Still, I’ve been optimistic with what we’ve seen so far since Hamada has stepped into the role of president at DC Films. While the production of Batman vs. Superman, Justice League and even Wonder Woman were plagued by rumors of behind-the-scenes mishaps and disasters, Aquaman and Shazam have been relatively quiet — at least in comparison.
In fact, both James Wan and David Sandberg have done a great job shutting down any rumors that have cropped up around production, getting ahead of any story before it spins out of hand and managing the narrative around their respective movies.
Again, this is where focusing on lesser-known properties comes in handy. Rather than a studio that’s nervous over the expectations of the audience, you have a studio that is willing to give over more control and creative freedom to its directors because the audience is coming in with very little — if any — context for what they’re seeing on screen.

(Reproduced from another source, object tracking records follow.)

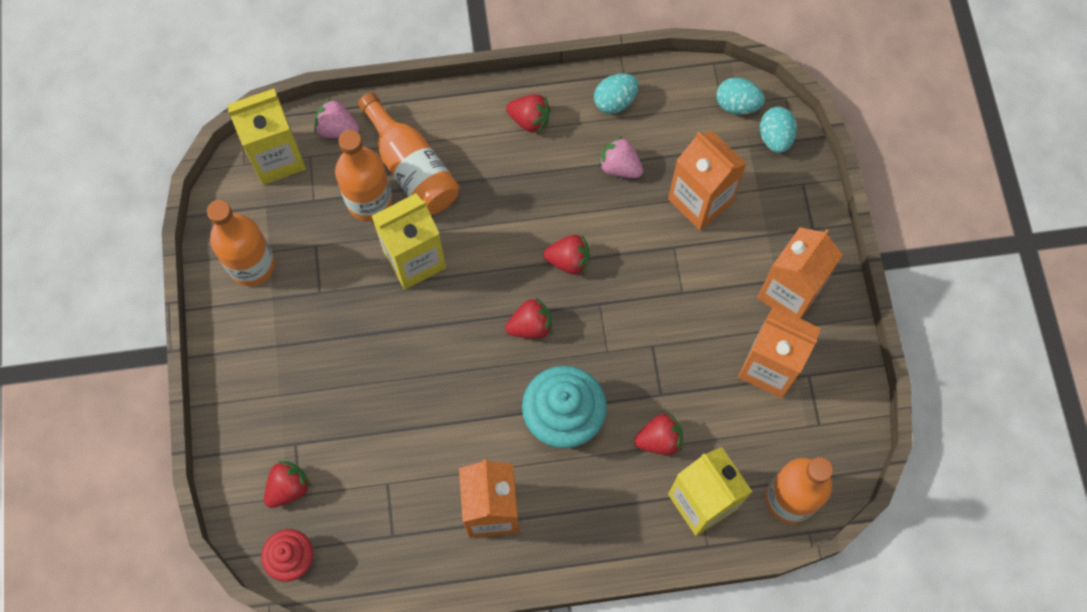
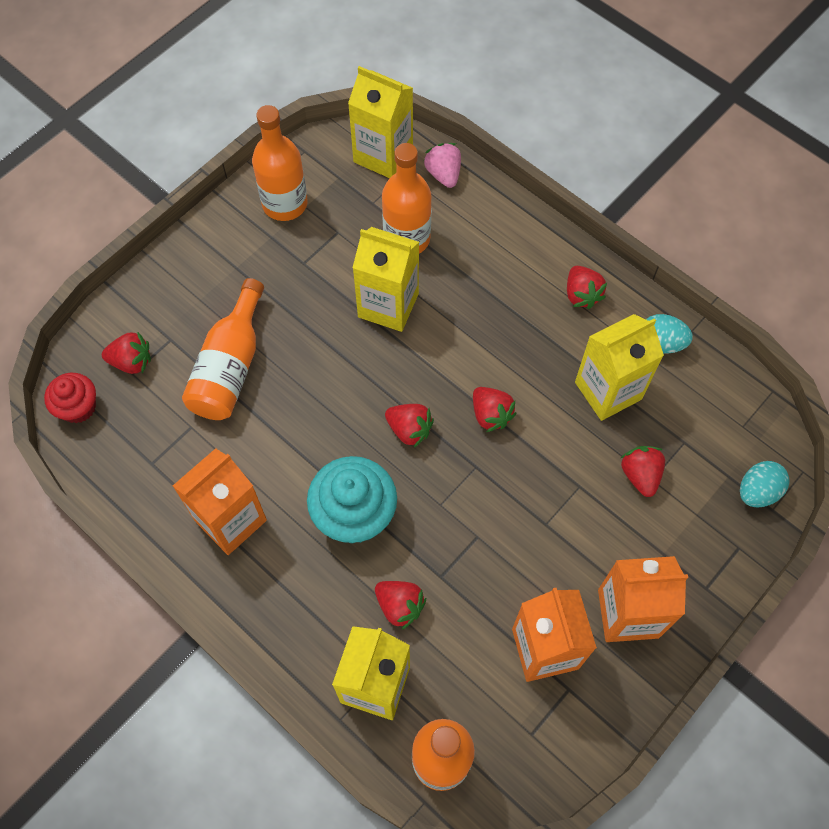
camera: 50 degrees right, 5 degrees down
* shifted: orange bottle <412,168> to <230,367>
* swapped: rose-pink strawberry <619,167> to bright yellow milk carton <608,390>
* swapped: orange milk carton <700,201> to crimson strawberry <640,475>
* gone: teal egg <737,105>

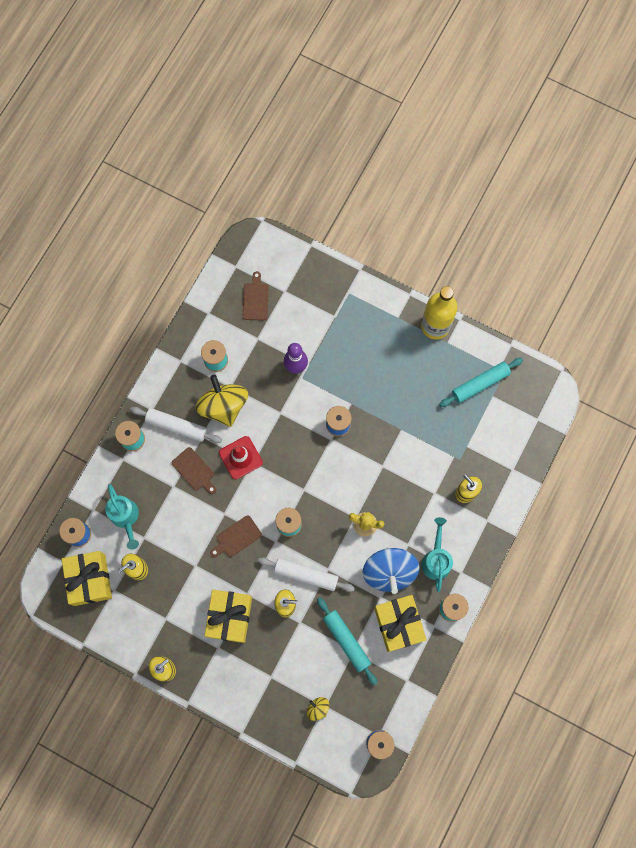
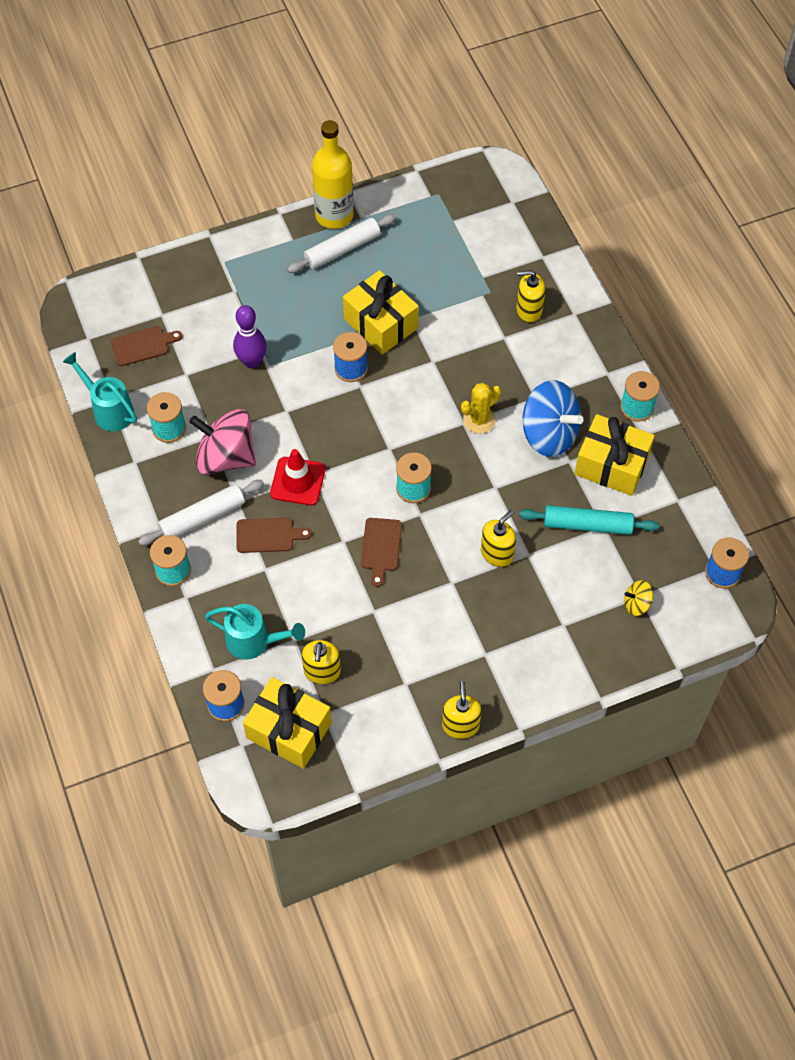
camera: 50 degrees left, 15 degrees down
* repainted: bright yellow toy top <223,406> to rose-pink toy top <226,457>
* shifted: bright yellow gift <229,617> to <380,323>
* rotated: russet cutting board <255,299> = <142,345> 120 degrees clockwise
* shifted: white pastry roller <306,575> to <342,249>
* shifted: teal watering can <436,559> to <109,410>
* gone: teal pastry roller <480,384>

Likewise, the recent hires at DC seem to speak to WB once again committing to being a director-led franchise. You don’t woo Ava DuVernay, who has left other big budget projects over lack of creative control, or Steven Spielberg, one of the greatest living American filmmakers, without a committing to their creative visions. In fact, that’s why you hire directors of this caliber in the first place — because you want their specific creative vision and visual storytelling.
A focus on diversity behind and in front of the camera
Yes, I realize that only one of these directors — James Wan — is attached to a movie that’s actually in production. And I understand that New Gods and Birds of Prey have just been announced, which means there’s a chance that Ava DuVernay and Cathy Yan will end up parting ways with DC somewhere down the line.
Still, as of right now, of the seven films that have been announced with a director attached to them (Wonder Woman 2, Aquaman, Shazam, New Gods, Birds of Prey, The Batman, Blackhawk), three are helmed by women — including a Black woman and an Asian-American woman — and one is helmed by an Asian-American man.
This diversity isn’t just behind the camera, but is likewise in front of it.
Aquaman boasts native Hawaiian Jason Momoa as Arthur Curry, who is traditionally depicted as blond and blue-eyed in the comics, and includes Randall Park, Ldi Lin, Yahya Abdul-Mateen II and Michael Beach in the cast.
Shazam features a diverse group of kids as friends (and rumored fellow superheroes) to Billy Batson, including Ian Chen and Faithe Herman, with their adult counterparts being played by Ross Butler and (rumored) Meagan Good.
And even though we’re quite a ways away from any casting news regarding New Gods or Birds of Prey, but given Ava DuVernay’s casting choices in past films and the fact that Cathy Yan’s first film starred Zazie Beetz, Mason lee and Meng Li, I’d say the chances are good that we’ll see some great diverse choices in front of the camera as well as behind it.
It’s been a rough road for fans of the DCEU these past few years, but I’m hopeful at the choices that we’ve seen being made and the steps that have been taken in the last few months. I can’t wait to see what else Walter Hamada and the rest of the DCEU have in store for the future.